0

I am trying to use FF to read a large CSV file in R.

I first read the first 10 rows of the code with csv.read to make sure I'm not doing anything stupid:

trainFileName = "./TrainingSet/SplitFiles/7_train_data.csv"
trainSet <- read.csv(trainFileName, header=TRUE, nrows=10)
length(trainSet[1,])
length(trainSet[,1])

This tells me:

> trainFileName = "./TrainingSet/SplitFiles/7_train_data.csv"
> trainSet <- read.csv(trainFileName, header=TRUE, nrows=10)
> length(trainSet[1,])
[1] 4505
> length(trainSet[,1])
[1] 10

So far so good. Now I try to repeat this feat with FF:

trainSet <- read.csv.ffdf(file = trainFileName, header = TRUE, nrows = 10, VERBOSE = TRUE)

And here we fail with:

read.table.ffdf 1..10 (10)  csv-read=0.552sec
Error in if (dfile ==         getOption("fftempdir")) finalizer <- "delete" else finalizer <- "close" : argument is of length zero
Error in setwd(cwd) : character argument expected

I can't find any more info on this error anywhere, and I can't see how I can do anything simpler, so before I delve into the FF source, does anyone have any ideas?

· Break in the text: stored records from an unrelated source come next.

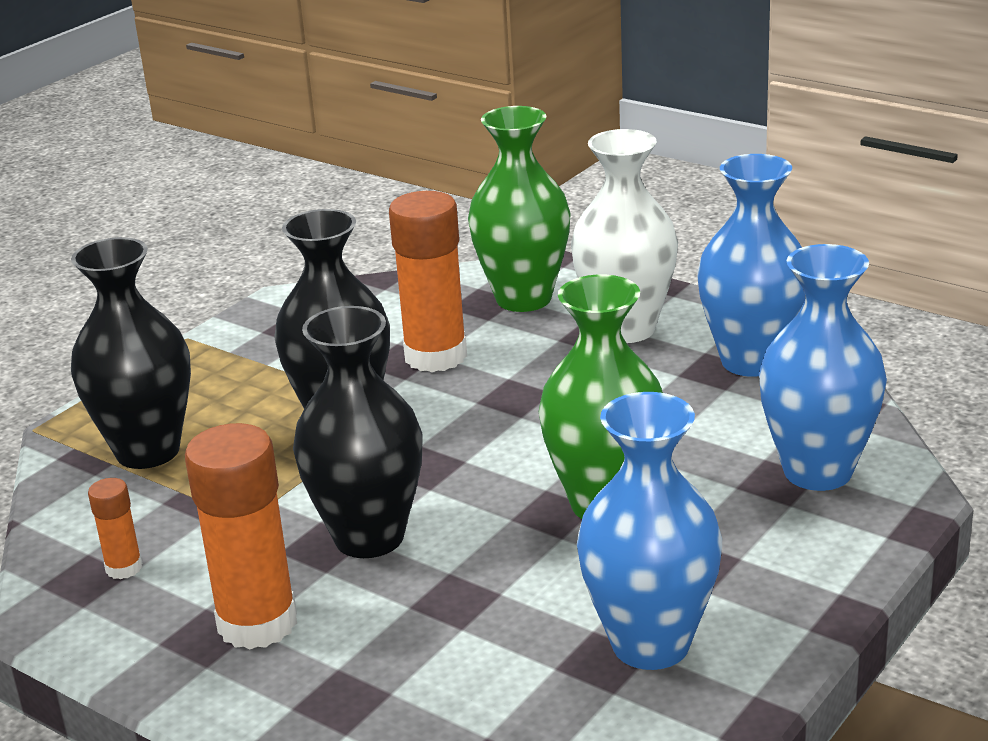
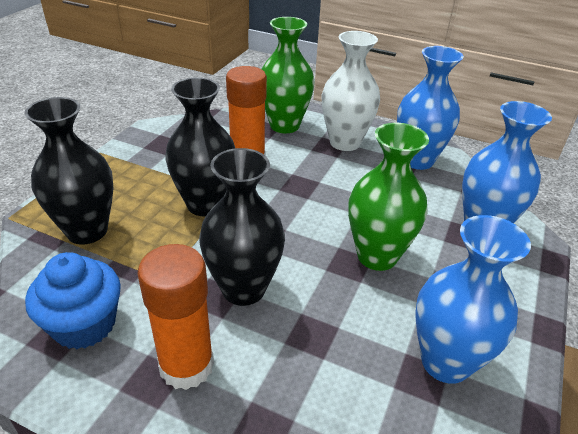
camera: 15 degrees left, 10 degrees up
(124, 568) = (84, 324): orange glue stick -> blue cupcake

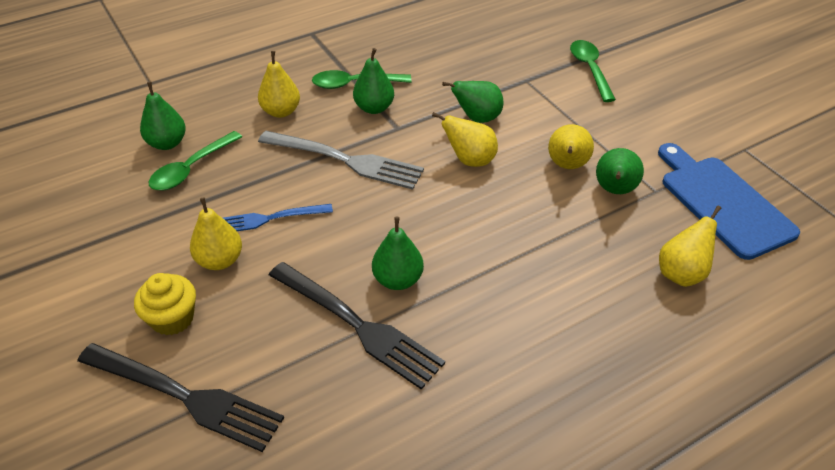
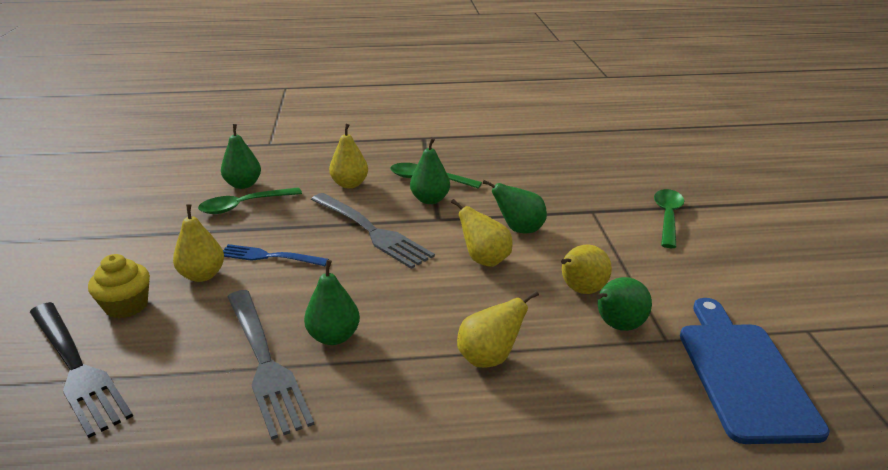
camera: 25 degrees right, 15 degrees down
(357, 325) = (265, 362): black fork -> grey fork
(681, 273) = (641, 429): yellow pear -> yellow pear (489, 358)

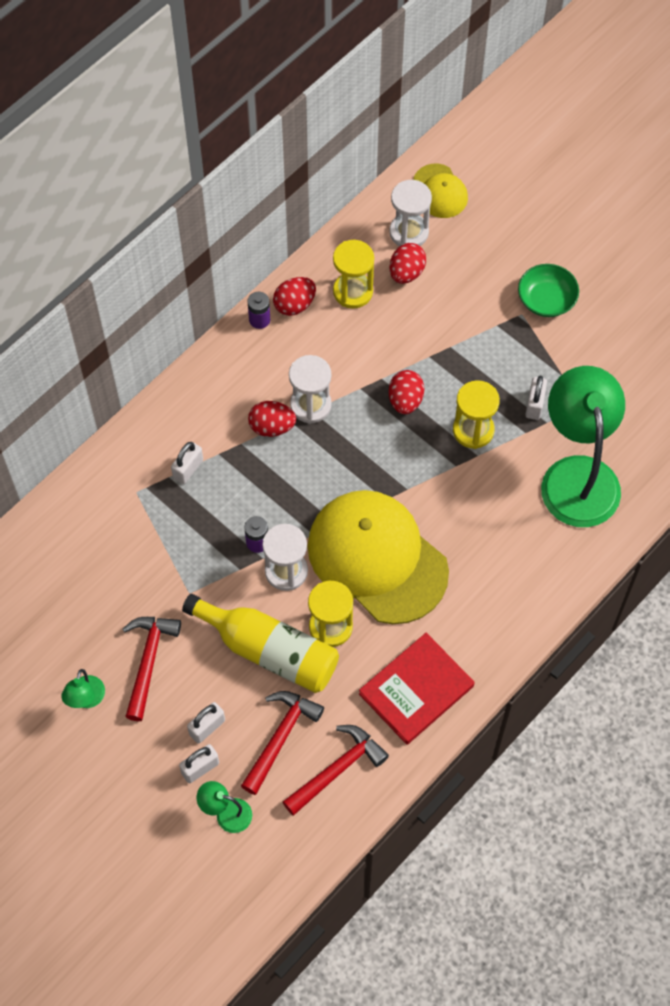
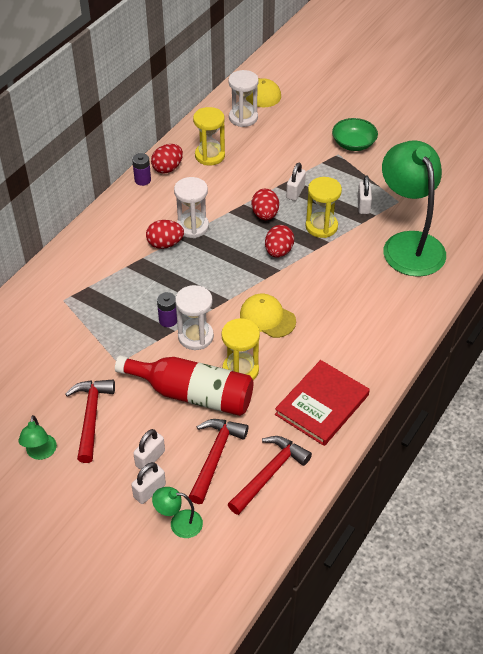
camera: 10 degrees left, 15 degrees down
(188, 469) = (103, 279): white padlock -> white padlock (295, 192)
(269, 650) = (193, 394): yellow bottle -> red bottle
(377, 558) = (267, 317): yellow cap -> yellow cap, size x0.47
(406, 273) = (247, 140): red egg -> red egg (278, 251)

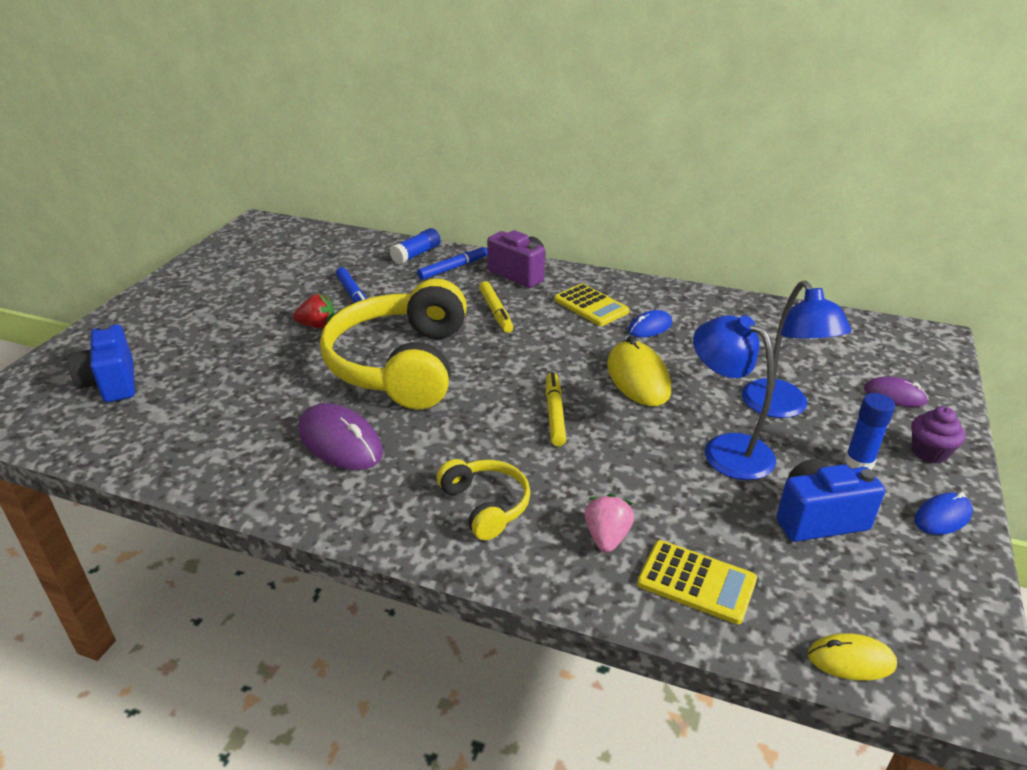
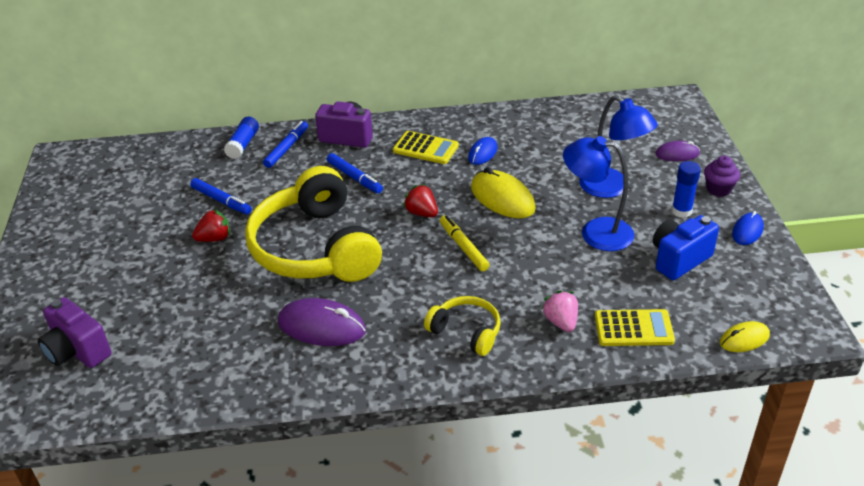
camera: 25 degrees left, 5 degrees up
(111, 383) = (77, 351): blue camera -> purple camera
(496, 312) = (354, 177): yellow marker -> blue marker
(537, 365) = (422, 213): none -> red strawberry

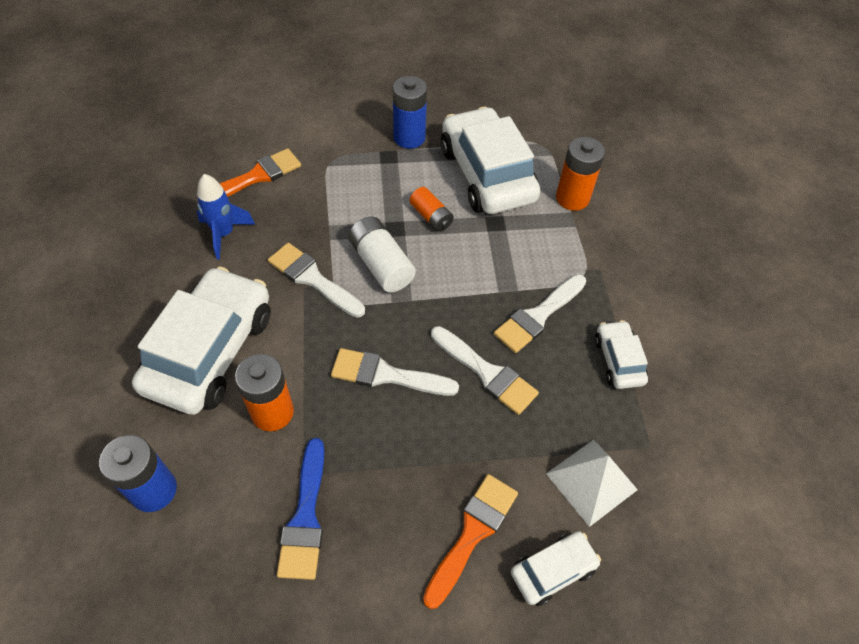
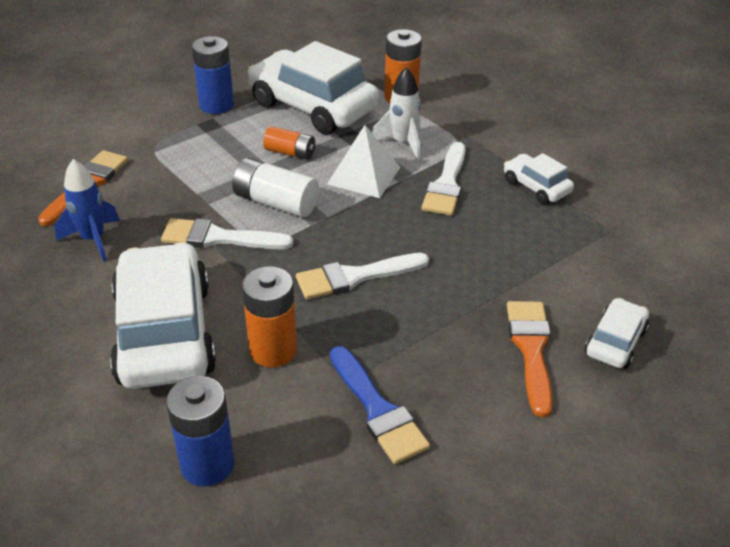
camera: 30 degrees left, 15 degrees down
(486, 373) = (440, 238): white brush -> none
(534, 251) = (402, 143): none -> white rocket
(591, 481) = (589, 272): white pyramid -> white pyramid (364, 175)

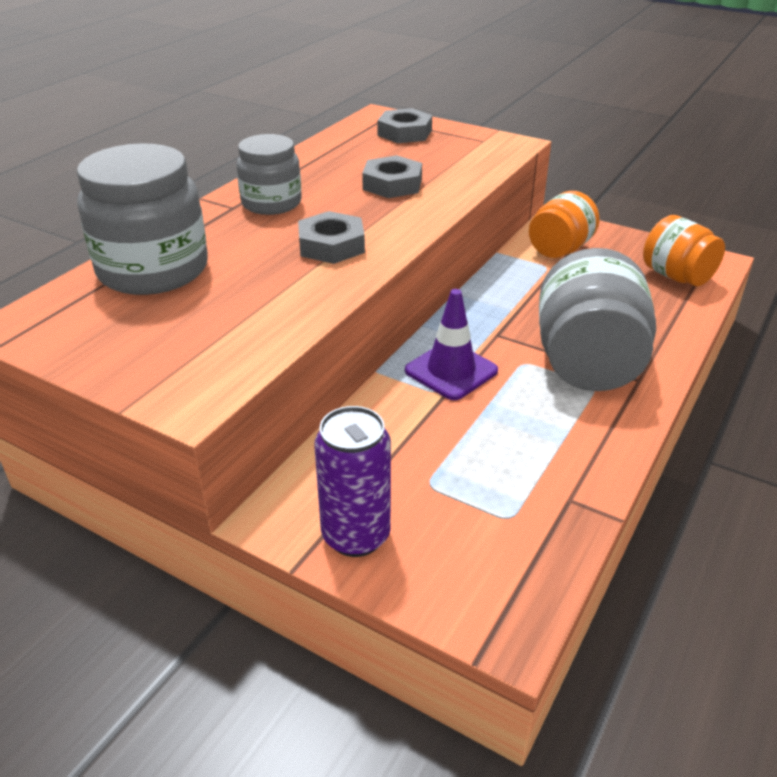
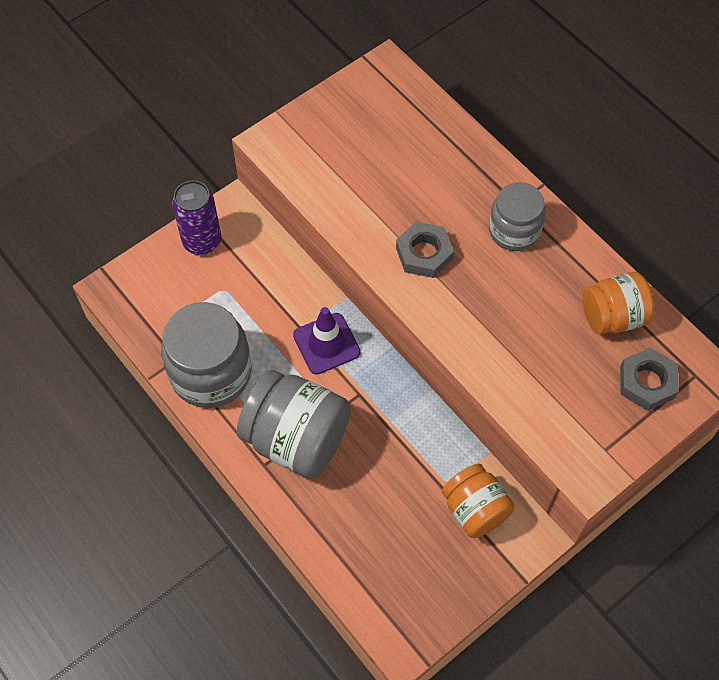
camera: 110 degrees right, 25 degrees up
(153, 270) = (429, 140): grey jar -> grey jar (211, 373)
(392, 184) = (521, 330): grey nut -> none
(676, 276) = (390, 588): orange jar -> orange jar (613, 317)

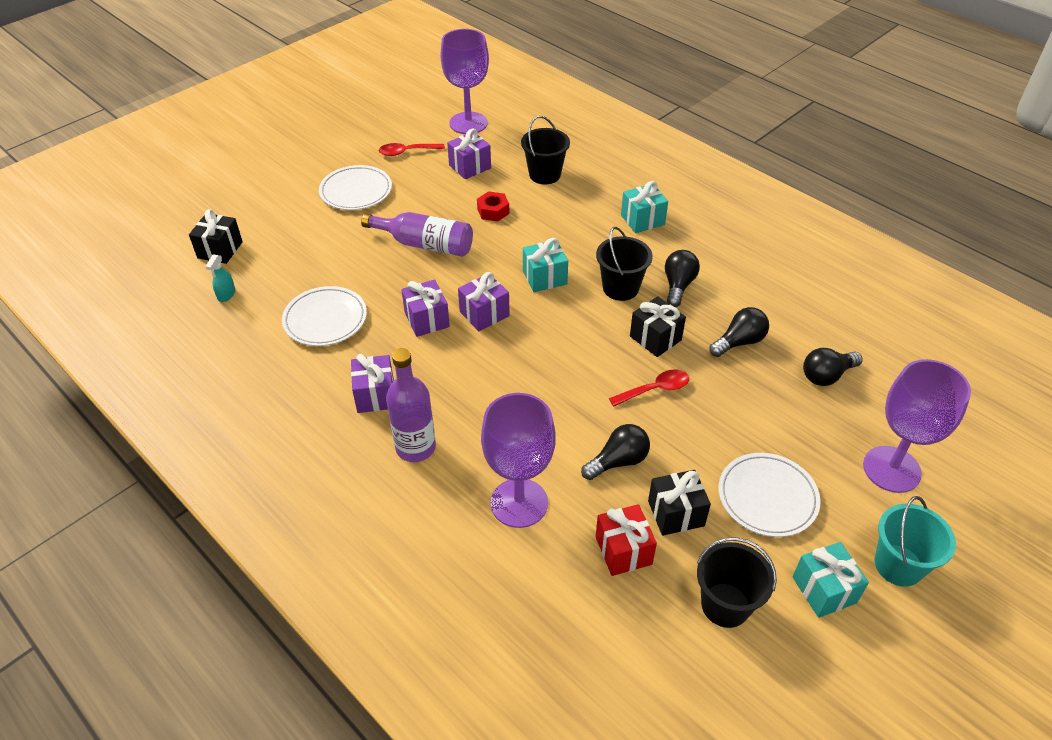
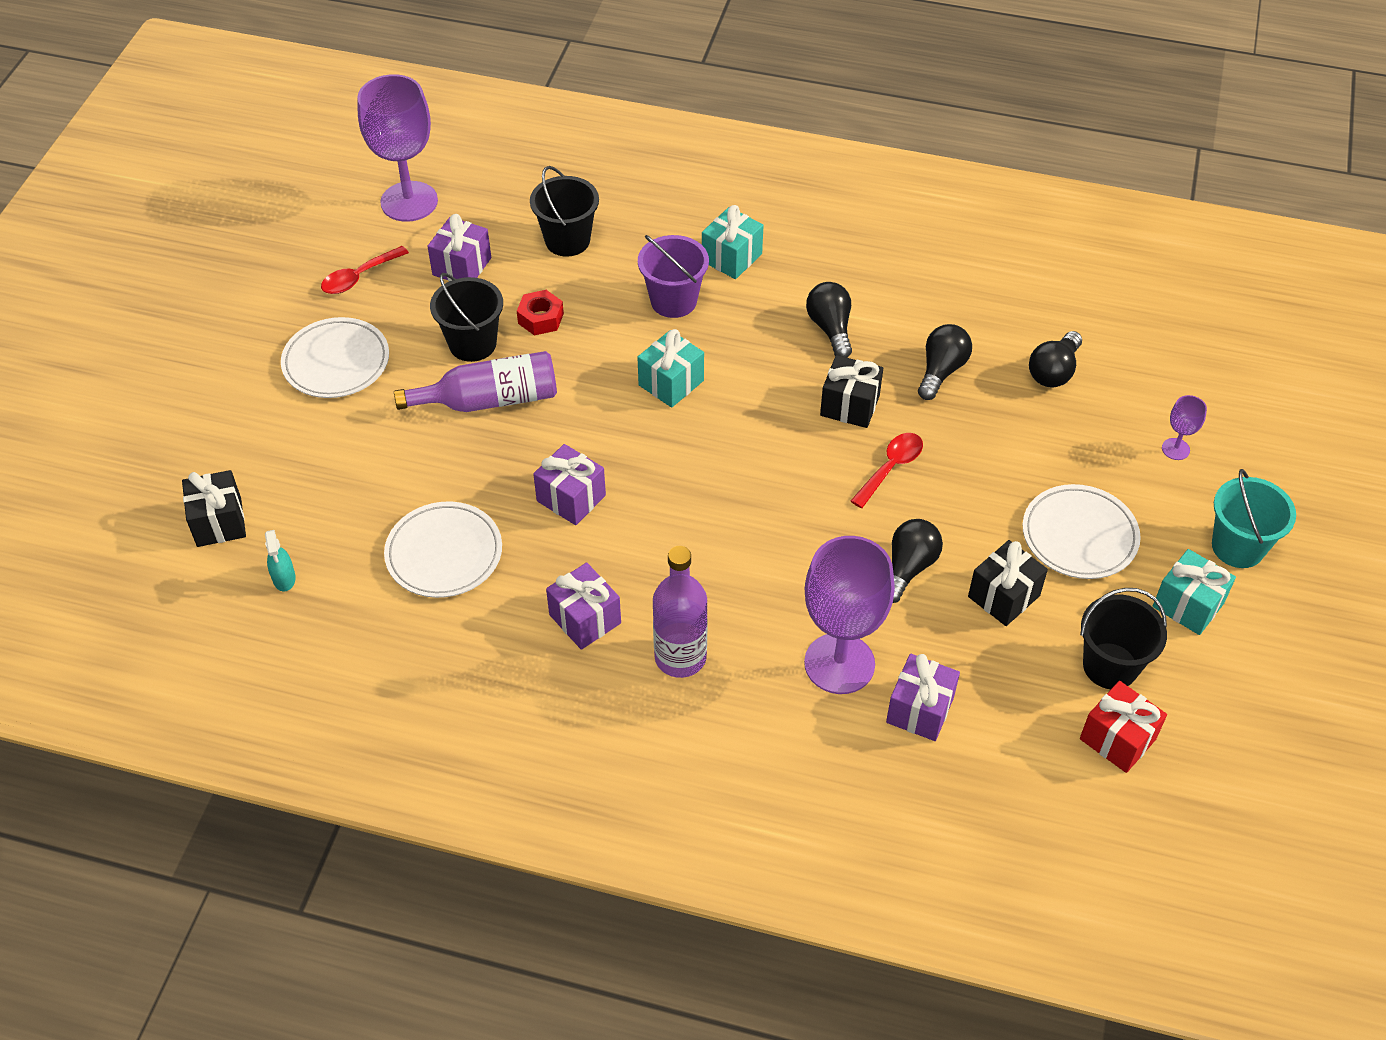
camera: 30 degrees left, 5 degrees up
(484, 314) = (634, 460): purple gift -> purple gift (920, 710)
(584, 231) = (673, 301): none -> purple bucket
(620, 288) = (768, 359): black bucket -> black bucket (472, 344)
(623, 550) = (979, 661): red gift -> red gift (1117, 739)
(891, 469) = (1175, 449): purple goblet -> purple goblet, size x0.43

I've tried loading the whole file instead of the first 10 rows, specifying column data types and always the same error.

Thanks in advance.

Stephan
  • 99
  • 1
  • 9
  • The problem could be [that you have so many columns](https://stat.ethz.ch/pipermail/r-sig-hpc/2010-April/000606.html). – Roland Sep 05 '12 at 14:55

1 Answers1

0

yes, you have too many columns. In ff, each column is a file. You can not open more files than your filesystem can open at the same time

To have a look where ff will fail if you have too many files open run this:

require(ff)
x <- list()
for(i in 1:100000){
  print(i)
  x[[i]] <- ff(rnorm(10))
  open(x[[i]] )
}

For me, this failed at 1022 open files but I still had a few other open as well.